= Stuart Cosgrove =

Scottish journalist (born 1952)

Stuart John Francis Cosgrove (born 12 November 1952) is a Scottish journalist, broadcaster and television executive. As a journalist, Cosgrove served on the NME (as media editor) and The Face during the 1980s, before joining Channel 4 in 1994, serving for eight years as Controller of Arts and Entertainment and then as Head of Programmes (Nations and Regions) until stepping down in 2015.

==Education==
Cosgrove graduated in Drama and English from the University of Hull and has studied at George Mason University, Harvard’s John F. Kennedy School of Government and Wharton Business School. He has a Ph.D. in Media (the thesis published as part of the book Theatres of the Left, 1880–1935) and a Doctorate in English and American Studies. He has been awarded an honorary Doctor of Arts by the University of Abertay Dundee and honorary professorships by the University of Stirling and Liverpool John Moores University.

==Career==
Cosgrove is the co-host of BBC Radio Scotland's popular comedy football phone-in Off the Ball, which he presents twice a week with Tam Cowan, and as the co-host of BBC Scotland's Saturday football Sportscene results show. Born and brought up in the Letham area of Perth, but living now in Dennistoun, he is a fan of St Johnstone.

==Personal life==
Cosgrove's father, a Perth native, was killed in his early 30s in a road accident in 1960, when Cosgrove was eight years old. A lorry driver for the Co-op supermarket, one of the tyres of the lorry he was travelling in as a passenger blew, and the lorry hit a tree. His mother lived until she was 90.
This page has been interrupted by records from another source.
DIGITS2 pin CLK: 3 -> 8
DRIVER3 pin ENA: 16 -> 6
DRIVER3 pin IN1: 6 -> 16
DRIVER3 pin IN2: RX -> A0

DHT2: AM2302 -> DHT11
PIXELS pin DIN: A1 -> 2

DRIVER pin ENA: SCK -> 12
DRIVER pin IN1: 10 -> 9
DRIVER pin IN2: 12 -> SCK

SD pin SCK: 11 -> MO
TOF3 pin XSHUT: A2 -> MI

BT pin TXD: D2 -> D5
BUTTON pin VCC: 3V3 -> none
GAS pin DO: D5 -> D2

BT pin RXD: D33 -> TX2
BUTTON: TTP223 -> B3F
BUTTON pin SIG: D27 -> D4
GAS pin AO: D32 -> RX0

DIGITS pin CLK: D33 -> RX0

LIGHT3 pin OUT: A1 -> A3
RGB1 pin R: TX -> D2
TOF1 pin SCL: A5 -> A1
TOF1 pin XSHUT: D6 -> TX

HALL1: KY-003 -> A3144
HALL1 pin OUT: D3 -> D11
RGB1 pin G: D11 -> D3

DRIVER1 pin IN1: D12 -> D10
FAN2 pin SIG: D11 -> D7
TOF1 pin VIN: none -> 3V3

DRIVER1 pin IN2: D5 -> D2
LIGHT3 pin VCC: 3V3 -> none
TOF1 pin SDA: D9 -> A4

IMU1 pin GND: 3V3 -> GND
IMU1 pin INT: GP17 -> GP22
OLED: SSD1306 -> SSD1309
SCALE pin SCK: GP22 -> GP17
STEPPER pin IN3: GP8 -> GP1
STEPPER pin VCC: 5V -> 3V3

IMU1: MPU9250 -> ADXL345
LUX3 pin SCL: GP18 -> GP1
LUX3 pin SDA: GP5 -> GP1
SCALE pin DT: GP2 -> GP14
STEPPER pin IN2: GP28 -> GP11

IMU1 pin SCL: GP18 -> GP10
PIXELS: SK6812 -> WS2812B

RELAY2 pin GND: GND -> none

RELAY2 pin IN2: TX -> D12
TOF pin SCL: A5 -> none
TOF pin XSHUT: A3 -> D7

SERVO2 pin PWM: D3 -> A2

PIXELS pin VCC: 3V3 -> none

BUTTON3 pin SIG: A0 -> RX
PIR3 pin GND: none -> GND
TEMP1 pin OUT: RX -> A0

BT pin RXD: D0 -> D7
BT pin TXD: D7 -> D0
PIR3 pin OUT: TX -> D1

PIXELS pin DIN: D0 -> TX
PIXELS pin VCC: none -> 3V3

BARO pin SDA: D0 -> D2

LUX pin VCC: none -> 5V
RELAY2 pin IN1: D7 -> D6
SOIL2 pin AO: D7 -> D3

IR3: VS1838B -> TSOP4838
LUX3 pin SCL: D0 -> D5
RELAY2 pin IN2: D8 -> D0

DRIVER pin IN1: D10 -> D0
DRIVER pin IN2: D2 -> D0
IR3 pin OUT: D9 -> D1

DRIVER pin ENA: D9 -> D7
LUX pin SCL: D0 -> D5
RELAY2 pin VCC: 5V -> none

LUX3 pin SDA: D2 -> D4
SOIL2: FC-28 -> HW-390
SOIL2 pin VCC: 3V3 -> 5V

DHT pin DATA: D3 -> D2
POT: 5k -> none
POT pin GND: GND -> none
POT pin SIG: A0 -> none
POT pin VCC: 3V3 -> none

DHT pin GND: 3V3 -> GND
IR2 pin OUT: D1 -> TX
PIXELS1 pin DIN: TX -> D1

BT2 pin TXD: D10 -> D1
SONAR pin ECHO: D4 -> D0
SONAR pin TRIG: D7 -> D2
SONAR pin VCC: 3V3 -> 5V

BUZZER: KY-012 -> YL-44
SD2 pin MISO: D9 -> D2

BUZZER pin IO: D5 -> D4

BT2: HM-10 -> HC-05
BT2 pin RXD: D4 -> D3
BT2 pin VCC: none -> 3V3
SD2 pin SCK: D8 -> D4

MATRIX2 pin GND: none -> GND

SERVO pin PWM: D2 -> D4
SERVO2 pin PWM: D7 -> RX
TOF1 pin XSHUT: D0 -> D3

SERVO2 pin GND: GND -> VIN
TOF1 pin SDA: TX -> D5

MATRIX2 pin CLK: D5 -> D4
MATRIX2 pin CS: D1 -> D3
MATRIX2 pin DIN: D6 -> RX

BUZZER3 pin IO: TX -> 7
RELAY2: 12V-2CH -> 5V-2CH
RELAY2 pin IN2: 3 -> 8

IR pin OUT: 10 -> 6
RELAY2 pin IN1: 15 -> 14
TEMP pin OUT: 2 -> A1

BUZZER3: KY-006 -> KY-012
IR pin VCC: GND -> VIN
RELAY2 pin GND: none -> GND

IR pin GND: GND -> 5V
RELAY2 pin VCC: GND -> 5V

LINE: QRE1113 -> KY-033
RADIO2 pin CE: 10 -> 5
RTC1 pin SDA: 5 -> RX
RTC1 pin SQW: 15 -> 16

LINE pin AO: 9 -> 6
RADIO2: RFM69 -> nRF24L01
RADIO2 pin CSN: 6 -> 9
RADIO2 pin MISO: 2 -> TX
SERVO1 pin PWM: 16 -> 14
Cosgrove began supporting his hometown club St Johnstone because, before the Tulloch estate to the northeast came to be, he could see their then-ground Muirton Park from his Letham bedroom window. For the first three or four years of his life, the family lived in Hillyland before the short move to Strathtay Road in Letham when he was about seven years of age.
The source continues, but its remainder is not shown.